Comparison of peroxyacetic acid and acidified sodium chlorite at reducing natural microbial contamination on chicken meat pieces

Poult Sci. 2023 Nov;102(11):103009. doi: 10.1016/j.psj.2023.103009. Epub 2023 Aug 9.

Abstract

The spin-chill process at poultry processing plants involves the immersion of chicken carcasses in cold water (<5°C) often containing sodium hypochlorite which significantly contributes to the reduction of bacterial loads. Cutting carcasses into pieces, however, has been linked with increases in Campylobacter and Salmonella counts. Here, the efficacy of PAA and ASC on reducing bacteria on skin-on, bone-in thigh cuts was investigated. Three concentrations of ASC (60, 112, and 225 ppm) and PAA (50, 75, 100 ppm) were used. Thighs were dipped into sanitizer and tested for total viable bacterial counts, Campylobacter load, and prevalence of Salmonella. The efficacy of PAA and ASC was also compared with chlorine (8 ppm). All sanitizers exhibited a greater log reduction compared with water. PAA at both 75 and 100 ppm resulted in significantly higher log reductions compared with the water only. PAA at 100 ppm and 225 ppm ASC were the most effective at reducing Campylobacter.
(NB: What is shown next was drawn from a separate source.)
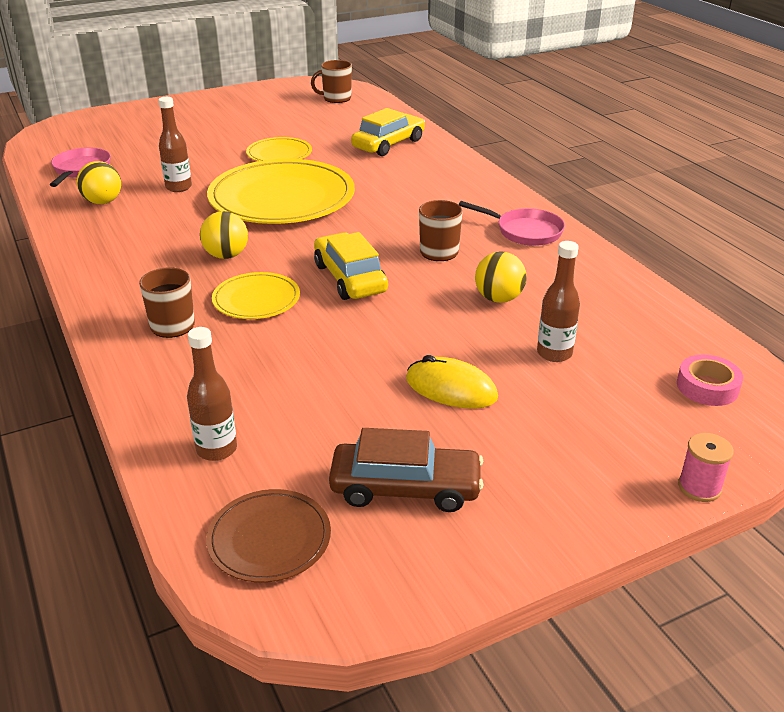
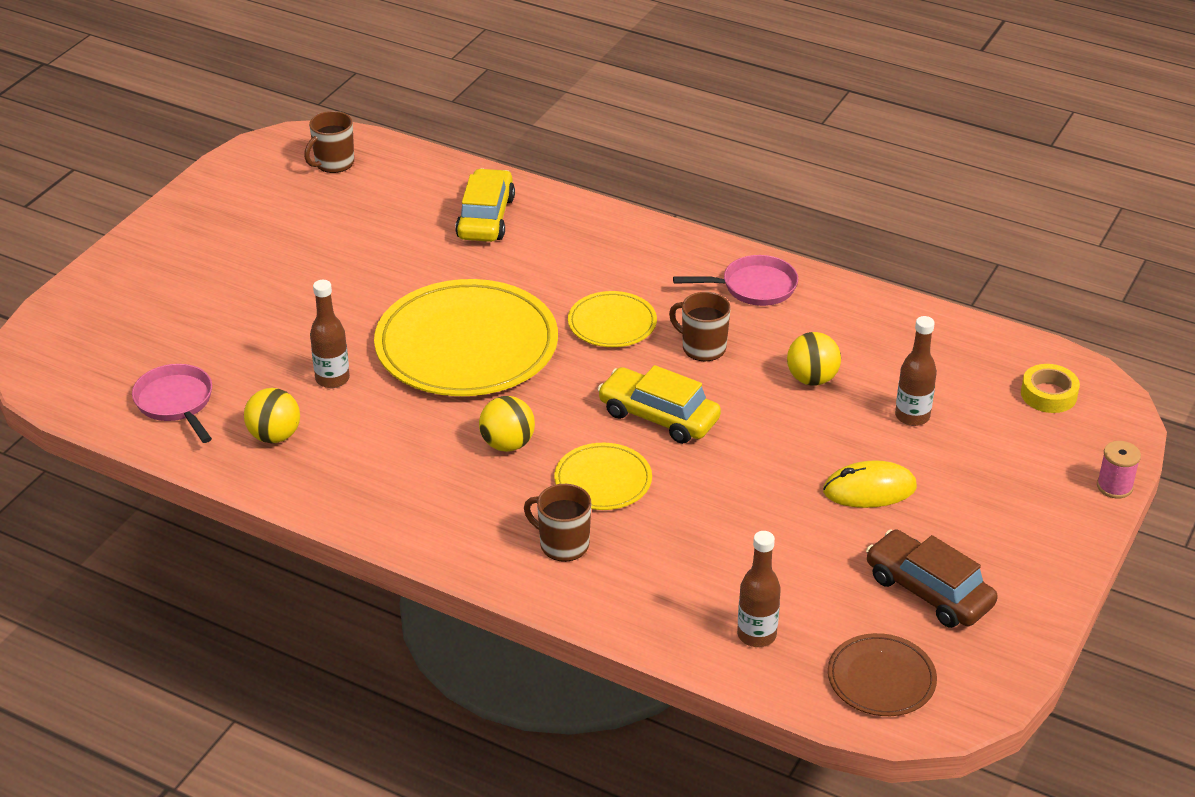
camera: 35 degrees left, 5 degrees up
(279, 154) = (381, 282): yellow plate -> yellow plate (612, 323)
(405, 488) = (928, 591): brown car -> brown car turned 105 degrees counterclockwise
(707, 387) = (1048, 394): pink tape -> yellow tape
All wash treatments reduced the proportion of Salmonella positive samples, but the greatest reduction was observed for 225 ppm ASC. Both concentrations of ASC resulted in a greater reduction in total viable counts compared with chlorine.

Keywords: Campylobacter; Salmonella; acidified sodium chlorite; chicken meat; peroxyacetic acid.